Not to hijack the thread but what happens if you are found in possession of an "unapproved" revolver?

You can posses it, you just can't buy a new one from a dealer, for the most part. I'm not aware of any related prosecutions - though I haven't gone looking - and figure prosecutions aren't really the point. The roster is just another way to deter gun ownership and make anti-gunners feel like "something is being done".
 
Pat: for steady use with full house .357 magnums, IMHO, you're well served by one of the S&W 586/686 revolvers. As stated by many, the "L" frames were built for that purpose: larger barrel shank, full underlug and some frame modifications produced a truly rugged revolver. The only down side I see is their carry weight...a growing concern for me personally as I approach my mid-70's. But with the right holster rig; the cross chest type you mentioned, that's no longer a problem.

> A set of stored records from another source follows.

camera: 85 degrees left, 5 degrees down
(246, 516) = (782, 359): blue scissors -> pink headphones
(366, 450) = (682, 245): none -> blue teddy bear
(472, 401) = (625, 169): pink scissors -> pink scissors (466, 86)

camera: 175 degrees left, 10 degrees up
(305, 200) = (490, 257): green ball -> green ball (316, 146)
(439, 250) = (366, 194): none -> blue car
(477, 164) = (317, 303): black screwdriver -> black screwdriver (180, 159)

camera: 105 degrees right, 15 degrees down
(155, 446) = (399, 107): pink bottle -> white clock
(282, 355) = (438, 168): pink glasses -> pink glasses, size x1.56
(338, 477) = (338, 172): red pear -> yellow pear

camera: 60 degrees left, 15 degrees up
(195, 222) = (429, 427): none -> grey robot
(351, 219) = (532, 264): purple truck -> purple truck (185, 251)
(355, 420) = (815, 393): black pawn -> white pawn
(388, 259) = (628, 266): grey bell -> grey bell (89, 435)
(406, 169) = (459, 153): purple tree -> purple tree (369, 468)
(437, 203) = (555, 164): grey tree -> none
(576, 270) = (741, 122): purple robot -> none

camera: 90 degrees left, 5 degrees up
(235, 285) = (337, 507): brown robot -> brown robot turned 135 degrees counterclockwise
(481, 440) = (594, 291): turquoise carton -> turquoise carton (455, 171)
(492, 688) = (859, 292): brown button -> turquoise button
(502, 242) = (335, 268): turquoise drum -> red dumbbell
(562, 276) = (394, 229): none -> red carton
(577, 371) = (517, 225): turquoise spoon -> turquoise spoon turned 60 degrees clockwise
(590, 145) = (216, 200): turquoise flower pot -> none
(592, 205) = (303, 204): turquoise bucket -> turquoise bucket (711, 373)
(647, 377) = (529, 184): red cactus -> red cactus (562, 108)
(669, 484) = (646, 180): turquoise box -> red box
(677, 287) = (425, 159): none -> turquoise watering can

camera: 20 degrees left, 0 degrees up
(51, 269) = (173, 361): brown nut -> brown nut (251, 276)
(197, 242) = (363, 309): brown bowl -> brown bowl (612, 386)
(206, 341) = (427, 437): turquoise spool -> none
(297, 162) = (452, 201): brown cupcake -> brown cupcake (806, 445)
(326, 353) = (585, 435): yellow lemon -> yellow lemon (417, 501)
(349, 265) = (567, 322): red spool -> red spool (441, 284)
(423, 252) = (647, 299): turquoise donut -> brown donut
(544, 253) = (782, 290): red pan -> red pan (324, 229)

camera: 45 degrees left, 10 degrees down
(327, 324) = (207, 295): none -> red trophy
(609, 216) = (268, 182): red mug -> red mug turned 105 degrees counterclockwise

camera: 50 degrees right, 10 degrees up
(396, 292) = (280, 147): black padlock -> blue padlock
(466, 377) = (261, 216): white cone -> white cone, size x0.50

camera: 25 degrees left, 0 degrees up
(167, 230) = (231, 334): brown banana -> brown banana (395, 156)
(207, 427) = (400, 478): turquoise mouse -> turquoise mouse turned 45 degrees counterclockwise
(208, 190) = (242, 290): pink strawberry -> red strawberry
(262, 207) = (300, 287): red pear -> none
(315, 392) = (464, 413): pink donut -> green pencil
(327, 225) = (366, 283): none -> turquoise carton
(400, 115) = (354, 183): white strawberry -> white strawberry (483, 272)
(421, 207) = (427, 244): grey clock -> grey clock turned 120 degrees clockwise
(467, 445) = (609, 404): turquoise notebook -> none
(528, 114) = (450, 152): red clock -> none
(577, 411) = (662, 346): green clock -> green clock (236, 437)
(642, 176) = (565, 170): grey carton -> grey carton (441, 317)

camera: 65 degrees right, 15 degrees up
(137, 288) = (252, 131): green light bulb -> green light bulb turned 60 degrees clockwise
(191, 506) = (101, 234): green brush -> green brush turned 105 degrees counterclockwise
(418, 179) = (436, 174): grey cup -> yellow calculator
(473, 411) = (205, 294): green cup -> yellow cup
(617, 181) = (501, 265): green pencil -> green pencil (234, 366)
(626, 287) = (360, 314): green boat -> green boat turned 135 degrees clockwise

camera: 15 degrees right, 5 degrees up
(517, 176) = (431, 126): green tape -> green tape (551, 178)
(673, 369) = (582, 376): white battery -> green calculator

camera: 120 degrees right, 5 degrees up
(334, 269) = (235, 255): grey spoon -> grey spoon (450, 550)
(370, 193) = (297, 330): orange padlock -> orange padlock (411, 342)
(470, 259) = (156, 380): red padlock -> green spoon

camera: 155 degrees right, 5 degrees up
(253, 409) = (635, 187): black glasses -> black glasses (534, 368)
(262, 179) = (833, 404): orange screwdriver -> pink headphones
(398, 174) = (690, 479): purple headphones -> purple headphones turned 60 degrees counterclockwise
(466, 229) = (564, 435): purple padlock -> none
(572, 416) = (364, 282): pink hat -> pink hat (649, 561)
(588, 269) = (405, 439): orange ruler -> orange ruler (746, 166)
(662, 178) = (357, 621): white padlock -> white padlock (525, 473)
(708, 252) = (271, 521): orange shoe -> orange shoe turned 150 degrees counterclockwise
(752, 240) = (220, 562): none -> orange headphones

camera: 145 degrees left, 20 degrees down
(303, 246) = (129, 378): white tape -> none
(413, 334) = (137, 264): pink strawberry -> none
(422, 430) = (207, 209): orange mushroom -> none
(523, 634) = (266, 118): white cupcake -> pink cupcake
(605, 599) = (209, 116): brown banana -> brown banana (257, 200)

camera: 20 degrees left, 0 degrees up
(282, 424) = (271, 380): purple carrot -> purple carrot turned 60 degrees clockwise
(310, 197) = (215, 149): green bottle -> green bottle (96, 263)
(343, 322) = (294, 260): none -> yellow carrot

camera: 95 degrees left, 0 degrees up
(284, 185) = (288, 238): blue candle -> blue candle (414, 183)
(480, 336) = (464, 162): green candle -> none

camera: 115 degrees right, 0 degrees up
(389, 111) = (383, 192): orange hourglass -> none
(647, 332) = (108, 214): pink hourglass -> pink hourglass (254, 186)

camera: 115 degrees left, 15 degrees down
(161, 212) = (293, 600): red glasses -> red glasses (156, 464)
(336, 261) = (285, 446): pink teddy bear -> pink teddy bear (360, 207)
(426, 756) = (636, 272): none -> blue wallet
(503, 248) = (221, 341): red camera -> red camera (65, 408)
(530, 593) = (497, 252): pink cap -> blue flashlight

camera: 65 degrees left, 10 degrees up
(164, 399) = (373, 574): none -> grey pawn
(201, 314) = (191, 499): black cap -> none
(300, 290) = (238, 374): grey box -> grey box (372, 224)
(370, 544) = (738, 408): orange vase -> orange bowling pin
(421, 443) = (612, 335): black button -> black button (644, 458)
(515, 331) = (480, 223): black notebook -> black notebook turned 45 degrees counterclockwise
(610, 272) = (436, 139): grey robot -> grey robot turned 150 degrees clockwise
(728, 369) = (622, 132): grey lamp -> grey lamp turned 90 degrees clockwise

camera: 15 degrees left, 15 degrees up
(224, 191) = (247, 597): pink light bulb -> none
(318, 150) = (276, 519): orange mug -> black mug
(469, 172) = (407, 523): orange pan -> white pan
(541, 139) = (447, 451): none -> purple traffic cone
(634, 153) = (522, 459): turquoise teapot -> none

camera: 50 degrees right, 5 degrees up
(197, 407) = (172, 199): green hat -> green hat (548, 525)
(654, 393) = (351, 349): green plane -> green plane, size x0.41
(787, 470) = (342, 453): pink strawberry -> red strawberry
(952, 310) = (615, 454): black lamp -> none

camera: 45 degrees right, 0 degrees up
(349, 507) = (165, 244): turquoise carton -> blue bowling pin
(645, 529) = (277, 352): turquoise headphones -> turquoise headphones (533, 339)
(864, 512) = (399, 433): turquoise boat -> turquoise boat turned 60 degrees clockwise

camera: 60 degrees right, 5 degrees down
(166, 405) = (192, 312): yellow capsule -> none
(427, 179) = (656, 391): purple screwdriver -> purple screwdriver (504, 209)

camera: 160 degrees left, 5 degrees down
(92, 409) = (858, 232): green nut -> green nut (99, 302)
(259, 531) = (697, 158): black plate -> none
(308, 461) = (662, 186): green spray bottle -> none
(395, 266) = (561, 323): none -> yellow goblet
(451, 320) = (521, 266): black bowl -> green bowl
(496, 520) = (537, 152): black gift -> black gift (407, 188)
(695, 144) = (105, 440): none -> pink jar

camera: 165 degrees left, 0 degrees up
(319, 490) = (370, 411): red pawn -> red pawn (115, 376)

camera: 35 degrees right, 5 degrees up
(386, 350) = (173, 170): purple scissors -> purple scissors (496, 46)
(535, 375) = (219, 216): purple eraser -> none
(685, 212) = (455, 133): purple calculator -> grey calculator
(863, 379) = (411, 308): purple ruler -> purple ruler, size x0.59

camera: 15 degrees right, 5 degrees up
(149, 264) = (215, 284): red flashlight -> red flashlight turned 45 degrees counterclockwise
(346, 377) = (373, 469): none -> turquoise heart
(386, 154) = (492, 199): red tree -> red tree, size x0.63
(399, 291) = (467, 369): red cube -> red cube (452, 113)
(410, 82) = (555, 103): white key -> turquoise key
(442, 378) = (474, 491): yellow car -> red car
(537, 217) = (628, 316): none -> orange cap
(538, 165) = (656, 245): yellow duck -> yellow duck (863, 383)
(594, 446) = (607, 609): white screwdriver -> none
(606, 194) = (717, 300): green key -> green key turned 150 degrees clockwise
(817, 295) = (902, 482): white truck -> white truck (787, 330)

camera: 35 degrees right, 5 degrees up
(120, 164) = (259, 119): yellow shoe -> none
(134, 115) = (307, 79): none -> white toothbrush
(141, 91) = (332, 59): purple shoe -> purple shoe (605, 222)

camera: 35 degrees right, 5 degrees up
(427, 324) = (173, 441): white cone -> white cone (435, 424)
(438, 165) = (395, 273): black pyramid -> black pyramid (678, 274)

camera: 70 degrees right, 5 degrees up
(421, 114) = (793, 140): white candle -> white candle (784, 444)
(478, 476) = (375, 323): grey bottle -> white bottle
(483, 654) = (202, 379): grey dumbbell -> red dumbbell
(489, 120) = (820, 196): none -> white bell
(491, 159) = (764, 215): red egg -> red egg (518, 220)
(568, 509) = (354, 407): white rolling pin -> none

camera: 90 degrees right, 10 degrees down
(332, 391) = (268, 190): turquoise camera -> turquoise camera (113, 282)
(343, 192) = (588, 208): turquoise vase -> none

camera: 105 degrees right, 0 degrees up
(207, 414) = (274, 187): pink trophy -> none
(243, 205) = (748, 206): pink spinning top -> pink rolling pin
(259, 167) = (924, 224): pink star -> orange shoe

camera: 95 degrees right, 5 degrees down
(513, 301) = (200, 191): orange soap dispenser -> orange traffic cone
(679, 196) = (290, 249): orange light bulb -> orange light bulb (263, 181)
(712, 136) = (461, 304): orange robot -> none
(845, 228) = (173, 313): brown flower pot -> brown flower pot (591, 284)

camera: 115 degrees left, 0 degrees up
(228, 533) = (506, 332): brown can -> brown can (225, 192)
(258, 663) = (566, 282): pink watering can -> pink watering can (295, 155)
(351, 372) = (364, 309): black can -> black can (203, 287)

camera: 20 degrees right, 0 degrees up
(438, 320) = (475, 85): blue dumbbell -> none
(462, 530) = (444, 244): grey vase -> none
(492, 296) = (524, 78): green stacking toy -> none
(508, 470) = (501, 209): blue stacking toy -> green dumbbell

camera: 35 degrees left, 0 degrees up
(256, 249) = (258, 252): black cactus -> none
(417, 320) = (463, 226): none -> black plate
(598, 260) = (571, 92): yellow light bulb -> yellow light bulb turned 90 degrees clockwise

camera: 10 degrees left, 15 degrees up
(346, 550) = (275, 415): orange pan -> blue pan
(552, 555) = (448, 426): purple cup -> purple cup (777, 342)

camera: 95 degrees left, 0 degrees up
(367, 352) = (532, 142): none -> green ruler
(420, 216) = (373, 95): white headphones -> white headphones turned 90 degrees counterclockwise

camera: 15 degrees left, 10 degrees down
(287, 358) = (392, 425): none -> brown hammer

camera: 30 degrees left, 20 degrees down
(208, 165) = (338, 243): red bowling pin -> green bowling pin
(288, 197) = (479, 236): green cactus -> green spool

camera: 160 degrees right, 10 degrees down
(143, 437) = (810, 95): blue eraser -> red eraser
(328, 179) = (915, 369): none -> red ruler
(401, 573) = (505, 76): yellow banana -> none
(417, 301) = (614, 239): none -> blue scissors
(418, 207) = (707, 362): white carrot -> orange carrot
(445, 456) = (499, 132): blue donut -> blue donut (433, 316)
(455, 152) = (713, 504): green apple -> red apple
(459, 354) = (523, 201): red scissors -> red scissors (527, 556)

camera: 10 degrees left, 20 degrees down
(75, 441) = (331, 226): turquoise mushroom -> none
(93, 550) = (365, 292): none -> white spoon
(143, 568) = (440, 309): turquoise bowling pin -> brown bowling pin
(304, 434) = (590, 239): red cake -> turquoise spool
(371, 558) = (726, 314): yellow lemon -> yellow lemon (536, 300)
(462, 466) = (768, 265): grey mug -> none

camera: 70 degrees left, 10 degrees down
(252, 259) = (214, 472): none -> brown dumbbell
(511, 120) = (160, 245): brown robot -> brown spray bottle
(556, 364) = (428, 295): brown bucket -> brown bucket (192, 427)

I'm a S&W gun gun & have been for over 50 years now ... and feel Smith's out of the box SA/DA triggers are the industry standard (or at least used to be) and with accuracy that's a given. While I like the older pre-lock models, I'm well aware that they do have weaknesses with a steady diet of hot loads. But as 99% of my shooting, with any caliber really, is at and below 1000 fps, Smith's K frames do nicely in my use.

For me, where I'd want full house .357 loads available in a carry rig, (e.g., for me personally: trout fishing in bear country east of the Mississippi), the cross chest type rigs make the most sense. The same type rig is also very good for rifle deer hunting from a stand...keeping the short gun out of the way while walking in, but still instantly available if needed.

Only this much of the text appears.